O maior e o principal grupo sindical da Argentina, a Confederação Geral do Trabalho (CGT), anunciou nesta quinta-feira (28) a convocação de uma greve geral, acompanhada de uma manifestação no Congresso Nacional argentino, marcada para o dia 24 de janeiro. A ação é uma resposta às medidas implementadas pelo governo do presidente ultraliberal Javier Milei.
Em um comunicado, a CGT divulgou um "plano de luta" que inclui não apenas a greve geral, mas também uma apresentação judicial contra um decreto anunciado na semana passada por Milei, bem como um projeto de lei enviado ao Congresso na quarta-feira (27) para discussão em sessões extraordinárias antes do final de janeiro.
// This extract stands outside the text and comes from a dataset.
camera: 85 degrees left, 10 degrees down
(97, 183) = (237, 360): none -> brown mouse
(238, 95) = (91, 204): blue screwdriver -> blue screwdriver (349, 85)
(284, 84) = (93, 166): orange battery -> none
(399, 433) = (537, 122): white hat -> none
As propostas do governo, que envolvem a eliminação de regras trabalhistas, privatização de empresas estatais e modificações no Código Civil e Comercial, têm gerado forte oposição. O projeto de lei, apresentado recentemente, declara estado de emergência econômica e concede parte dos poderes legislativos ao Executivo até o final de 2025, com a possibilidade de prorrogação por mais dois anos.
O presidente Milei, conhecido por sua postura libertária, afirma que suas medidas visam reduzir o papel do Estado e eliminar o déficit fiscal, buscando impulsionar o crescimento econômico. No entanto, desde o anúncio das propostas, milhares de pessoas têm saído às ruas em protesto contra as medidas, destacando a polarização e a resistência popular em relação às reformas propostas.
A CGT planeja buscar reuniões com diferentes blocos de deputados e senadores, além de estabelecer diálogo com outras confederações trabalhistas, com o objetivo de articular estratégias e ações conjuntas em resposta às medidas governamentais.